「究極の医療サービス」
―在宅看護センター―
高齢化が急速に進む社会では地域・在宅ケアの必要性が高まり、看護師が果たす役割が一層大きくなる。そんな思いで2014年にスタートした日本財団在宅看護センター・起業家育成事業の第5期研修生の修了式が1月25日行われ、研修を終えた17人が新たに在宅看護センターの開設を目指すことになった。誰もが終末期を病院より自宅で過ごしたいと願う。そんな社会の実現に向け、在宅看護をさらに充実させたいと思う。
第5期研修生は東京〜沖縄まで10都府県の男性3人、女性14人。全員が今秋までに在宅看護センターや訪問看護ステーションを立ち上げる予定で、既に1〜4期生が開設した全国45ヶ所のセンターと合わせ、本事業で研修を受けた看護師による在宅看護センターは北海道から沖縄まで62ヶ所に広がることになる。「日本財団在宅看護ネットワーク」の一員として活発な活動に期待している。
事業は、少子高齢化が急速に進む中、子供の健康から高齢者の予防介護、終末期の看取りまで幅広く行う地域・在宅ケアの強化が急務との考えでスタートした。笹川記念保健協力財団の事業を日本財団が支援する形で進めており、8ヶ月にわたる研修の支援やセンター立ち上げに向けた建設費や備品、車両など可能な限りの支援を行っている。
修了式では喜多悦子・笹川記念保健協力財団会長が研修生1人ひとりに修了証を授与、2月1日に広島市南区で「しおり在宅看護センター」を開設する野田真由美さんが修了生を代表して「看護師が世界を変える誇りを持って、みんながみんなを支える社会の一端を担いたい」と力強く挨拶した。
筆者、喜多会長とともに記念撮影
同じ広島市安芸津町の武田康子さんは、昨年6月に始まった研修期間中に西日本豪雨災害で自宅が被災、近くの県立安芸津病院も浸水被害で一時、診療不可能になった。看護師仲間3人、事務方1人と協力して町内の空き店舗を改修、6月には訪問看護センターを立ち上げる予定で「人口減少で産婦人科医院がなくなるなど落ち込んでいる地域医療を仲間と支えていきたい」という。

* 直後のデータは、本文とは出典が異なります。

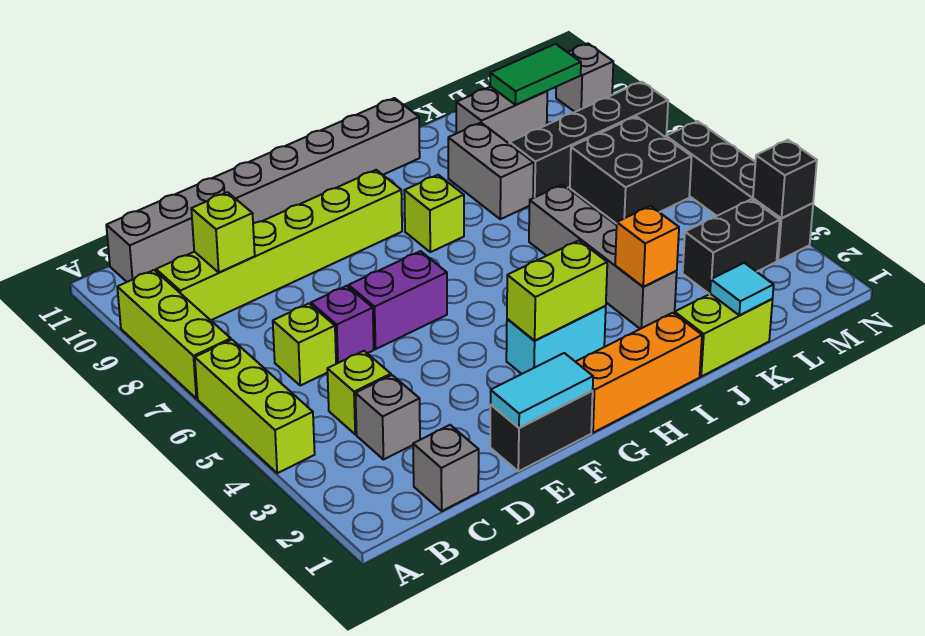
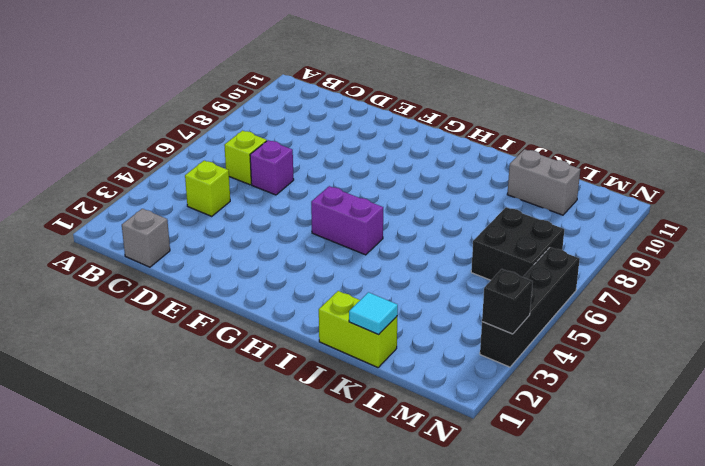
purple brick G5:H5 level 1 -> purple brick E6:F6 level 1
none -> lime brick A4:A6 level 1
none -> lime brick A7:A9 level 1
none -> lime brick B9:G9 level 1
none -> grey brick B11:I11 level 1

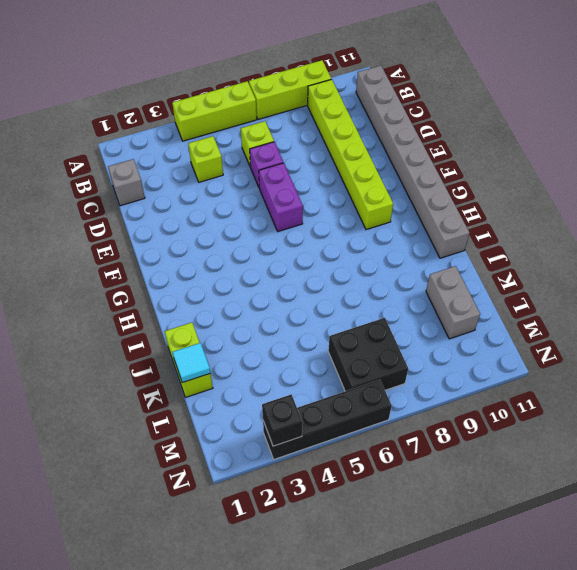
none -> grey brick C3 level 1
none -> black brick E1:F1 level 1
none -> orange brick G1:I1 level 1
none -> cyan brick G3:H3 level 1

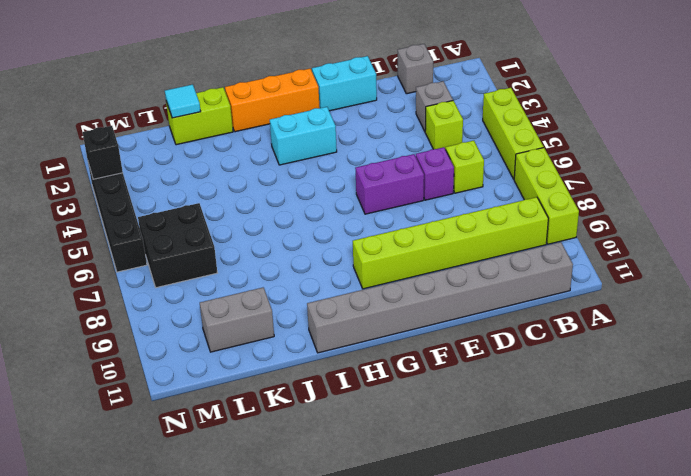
cyan brick E1:F1 level 1 -> black brick E1:F1 level 1
none -> lime brick H8 level 1
none -> grey brick J3:J6 level 1
none -> grey brick J8:J9 level 1
none -> black brick K8:N8 level 1

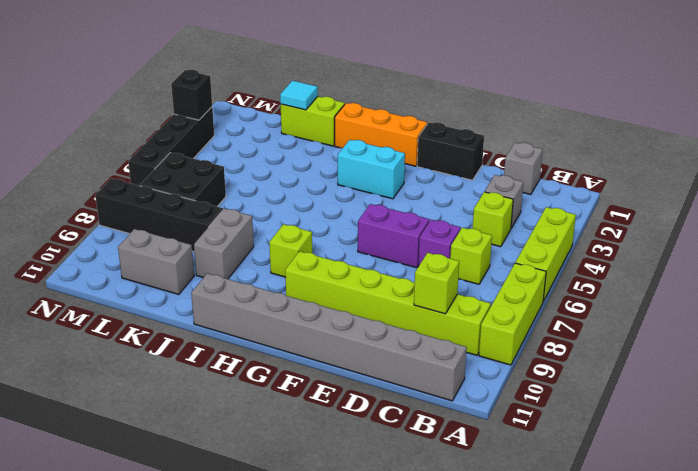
none -> grey brick J3:J6 level 1
none -> black brick L3:M3 level 1
none -> grey brick N10 level 1
none -> cyan tile E1:F1 level 2

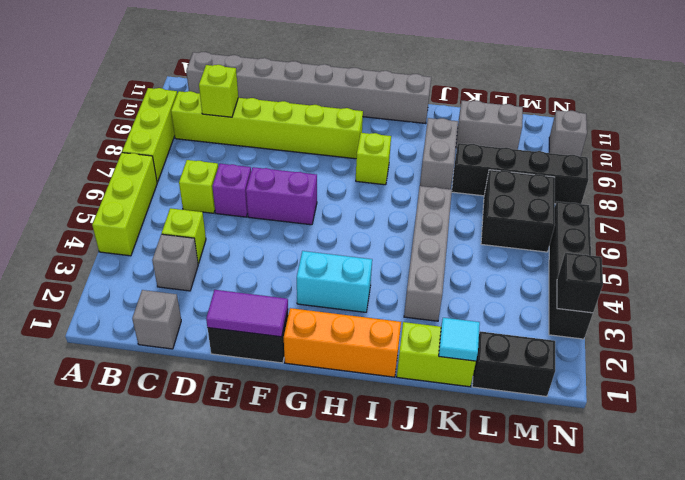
purple tile E1:F1 level 2 -> cyan tile E1:F1 level 2
black brick L1:M1 level 1 -> black brick L3:M3 level 1
none -> lime brick G3:H3 level 2
none -> orange brick J3 level 2
none -> green tile L10:M10 level 2

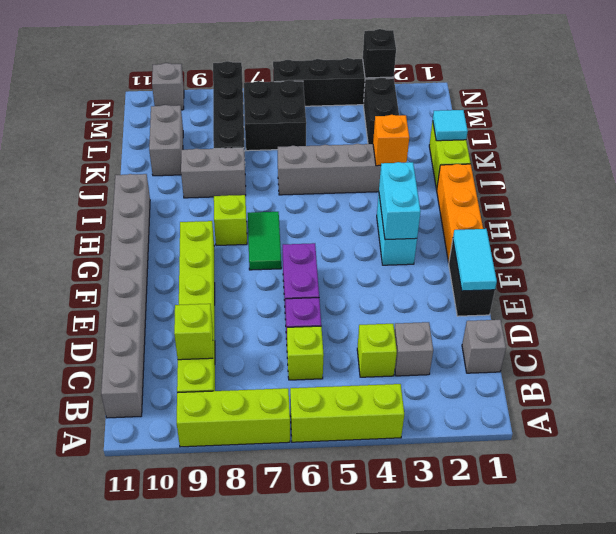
cyan brick G3:H3 level 2 -> lime brick G3:H3 level 2
green tile G7:H7 level 1 -> green tile L10:M10 level 2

センターを立ち上げれば、地域医療を支える専門家と経営者としての二つの役割を担い、当然、新たな苦労もある。そんな訳で「とにかく目配り、気配り、心配りを」と激励するとともに、「皆さんの努力で30年後、家庭で終末を迎えるようになれば、それこそ医療の究極のあり方」と期待を述べた。